Connecting audio output

You can use Zoot with your smart device’s built-in speaker, with headphones or earbuds, or with an external speaker. Be aware that external wireless Bluetooth speakers introduce a significant audio delay, and are not suitable for playing Zoot. (Even Bluetooth speakers that provide a wired auxiliary input may introduce delay due to their internal signal processing.) For Zoot’s clarinet, we recommend using an amplified speaker intended for live sound production, like the LEKATO 5W Mini Guitar Amp.

Zoot Link offers three main categories of settings, Basics, Gestures, and Strummer, which you select with navigation buttons at the top of the screen. The currently selected category is indicated by a white outline highlighting its navigation button.

You can also tap or click the Zoot logo to return to the Basics page.

The bars menu at the top left of the screen provides access to additional information and settings.

The following sections explain all the settings and information displays available in the app, but you don’t need to go beyond the Basics screen to enjoy playing Zoot.


When it starts up, the app will automatically try to connect via Bluetooth (BLE) to a Zoot instrument that you have previously paired with your iPad, iPhone, or MacBook. You don’t need to interact with the app at all to start playing.
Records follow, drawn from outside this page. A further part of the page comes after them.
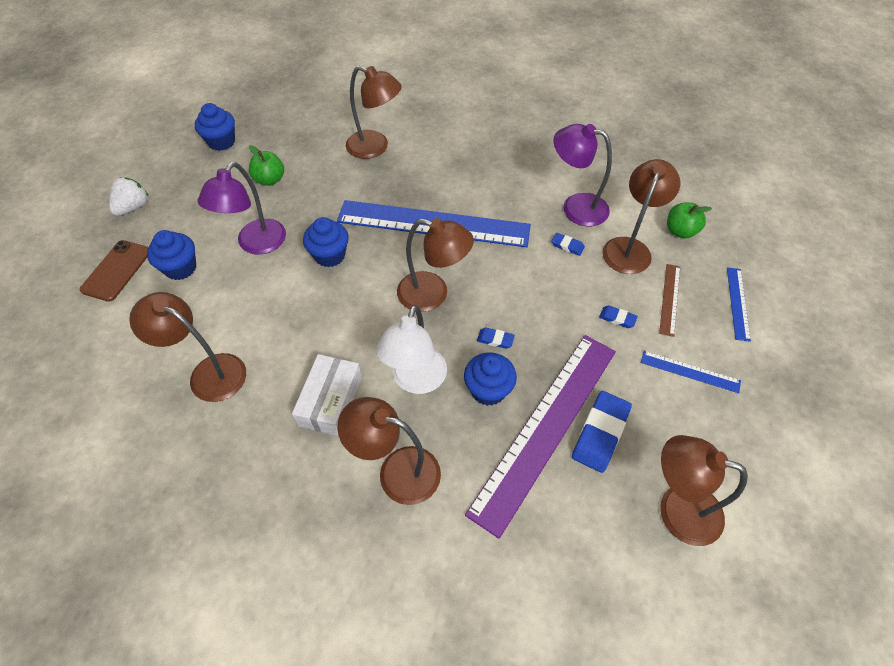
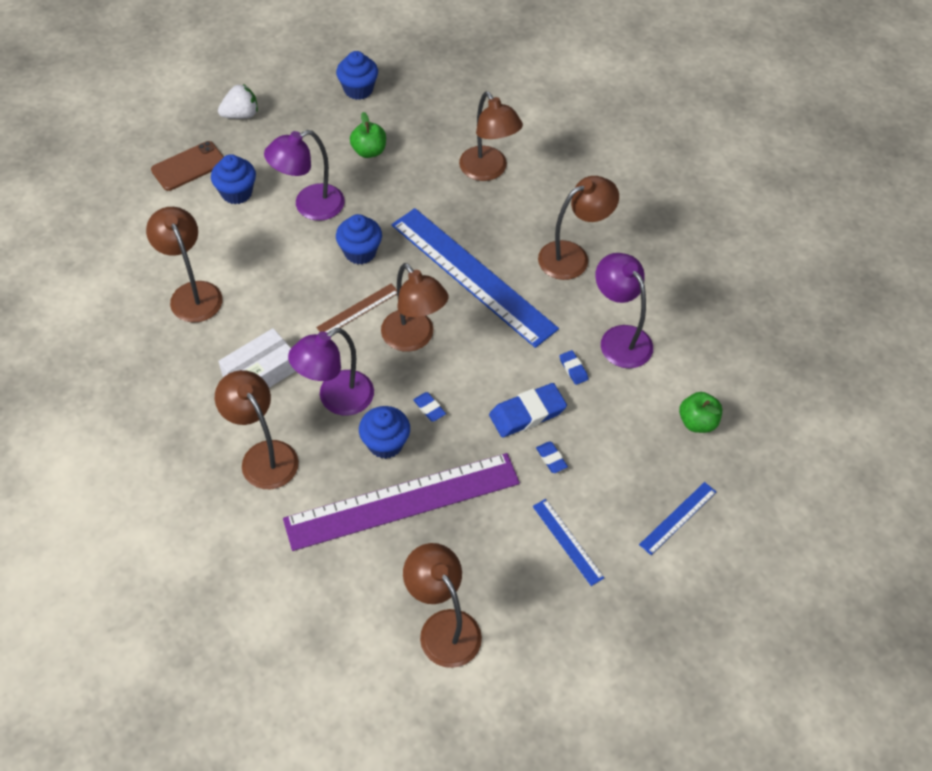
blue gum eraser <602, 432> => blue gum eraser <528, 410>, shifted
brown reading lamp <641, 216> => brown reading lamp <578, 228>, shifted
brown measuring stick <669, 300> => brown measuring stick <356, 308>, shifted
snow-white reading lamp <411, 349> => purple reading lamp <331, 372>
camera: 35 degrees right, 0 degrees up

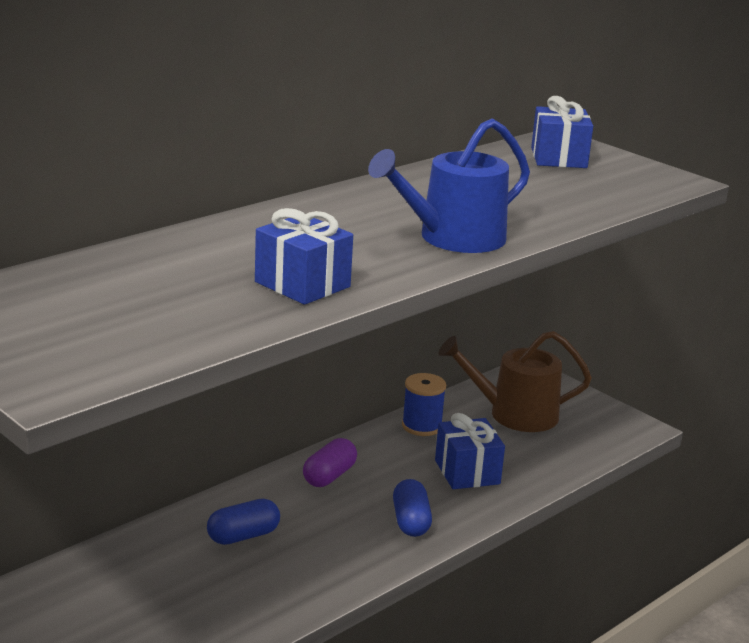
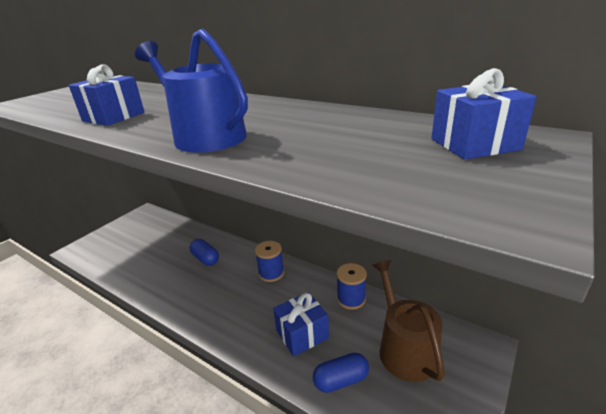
blue capsule <412, 508> => blue capsule <341, 373>, shifted
purple capsule <330, 462> => blue reel of thread <269, 261>
camera: 80 degrees right, 5 degrees up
Synth lets you select the internal clarinet synthesizer, send MIDI output to an external synthesizer, or do both.

The MIDI section lets you select an external MIDI source for input to Zoot’s clarinet synth or a MIDI destination for output generated by playing the instrument. By default, Zoot Link understands and produces these MIDI messages:

  • Note On
  • Note Off
  • Control Change: Breath
  • Pitch Bend

For more control over the messages that Zoot Link sends to its MIDI output, see the MIDI Settings described below.

Zoot turns off automatically if it sits still for two minutes, if you hold it vertically with the mouthpiece facing down for two seconds, or, if Zoot is connected to Zoot Link, when you press Turn Off. The app will reconnect as soon as you turn the instrument back on.

Calibrate forces a manual recalibration of the finger sensors. Hold Zoot by its edges when you calibrate (or when you turn the instrument on) so your fingers are not touching any of the sensors.

Reboot forces the firmware to reboot and reestablish the BLE connection without turning off.

Restore Defaults sets Base Pitch to F3 with no additional transposition (see Pitch Settings, below).

Play Note plays a test note for convenience in checking your audio system, typically a simple amplified speaker.

The group of controls labeled Pitch Settings lets you take advantage of an electronic instrument’s ability to map fingerings to pitches arbitrarily. Since Zoot’s default fingering is recorder based, Base Pitch allows you to use F fingering, like an alto or bass recorder, or C fingering, like a tenor or soprano recorder.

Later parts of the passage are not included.